I've gotten two C7971 A 200 GB ULTRIUM 1 Tapes which i should read and a HP Ulitrum 448 Tape drive.

How do I read and copy the things that are on the Tapes.

PS: I have absolutely no clue about tapes.

Best Regards

9 REPLIES 9
michs23
New Member

Re: Read LTO Tape


@Adhurim wrote:

Hello everybody

I've gotten two C7971 A 200 GB ULTRIUM 1 Tapes which i should read and a HP Ulitrum 448 Tape drive.

How do I read and copy the things that are on the Tapes.

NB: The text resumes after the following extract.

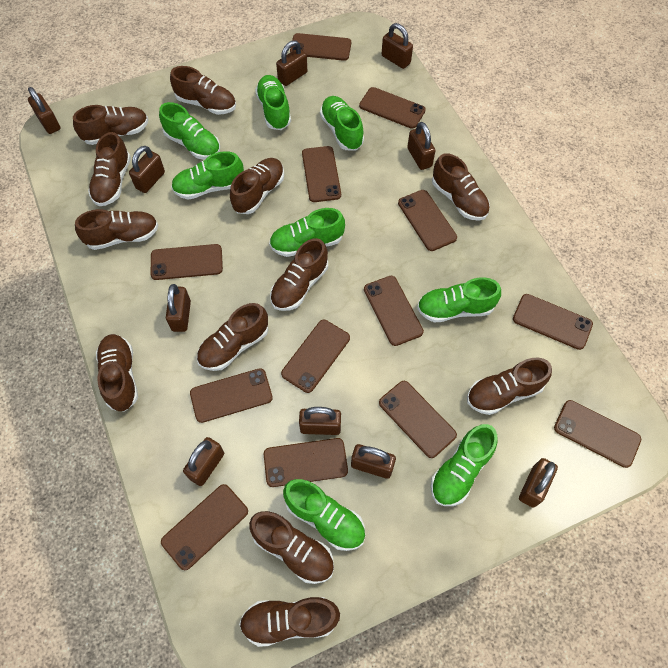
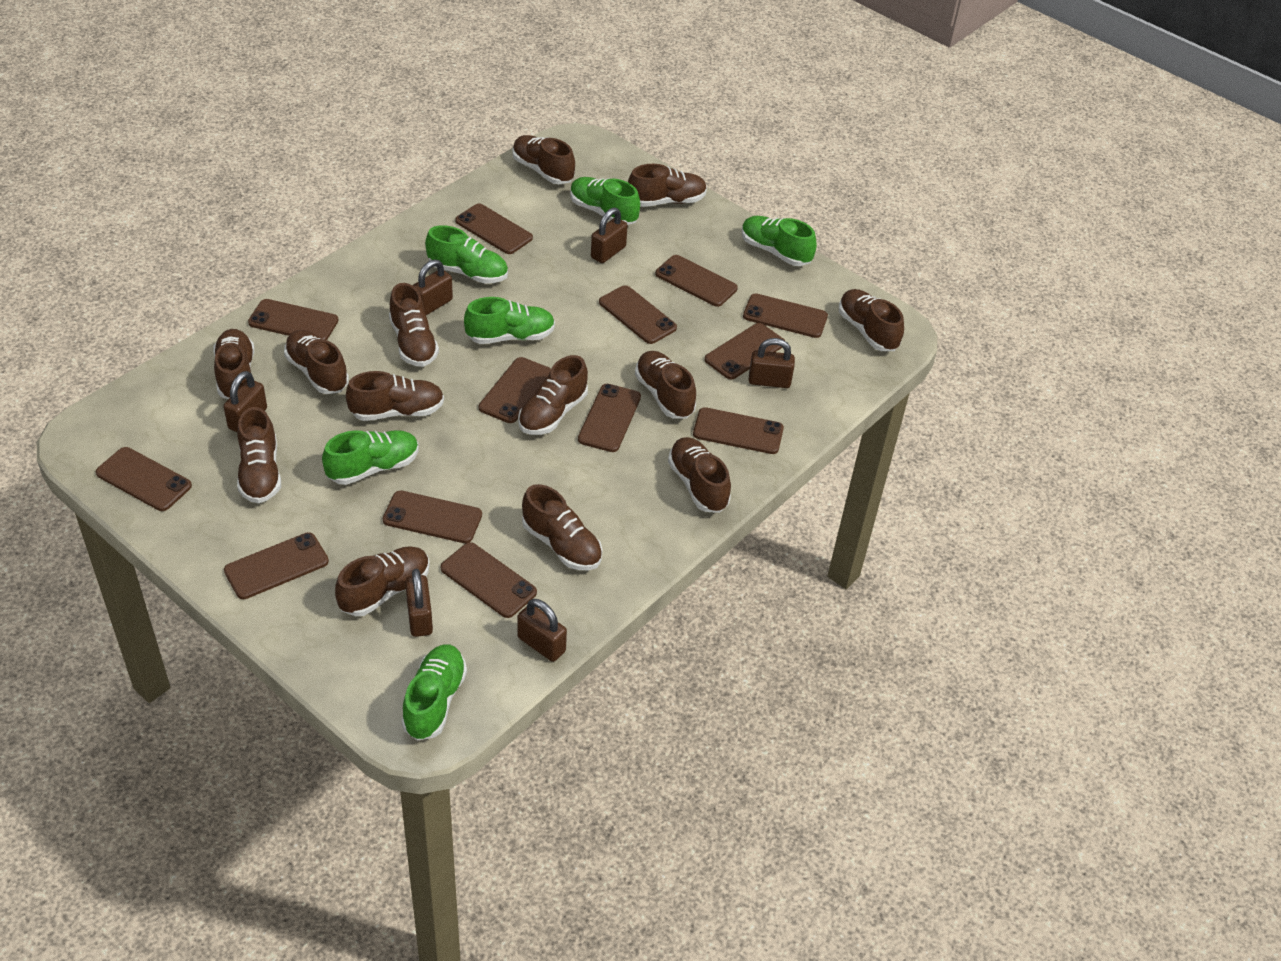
brown padlock: 10 -> 6
brown shoe: 12 -> 13
green shoe: 8 -> 6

PS: I have absolutely no clue about tapes.

Best Regards


While Ultrium 448 drives are designed for newer Ultrium tapes, they might be able to read older Ultrium 1 tapes. However, this is not guaranteed. 

Refer to the documentation for your specific HP Ultrium 448 tape drive model to confirm its compatibility with Ultrium 1 tapes.

Cali
Honored Contributor

Re: Read LTO Tape

Hi,

HPE Ultrium 448 is an LTO-2 Drive and should be backward compatible with Reading LTO-1 Tapes.
So insert and try.

Cali

ACP IT Solutions AGI'm not an HPE employee, so I can be wrong.
Curtis_Ballard
HPE Pro

Re: Read LTO Tape

All LTO-2 drives were required by the LTO format to be compatible with LTO-1 tapes so as Cali indicates, that drive should read the LTO-1 tapes.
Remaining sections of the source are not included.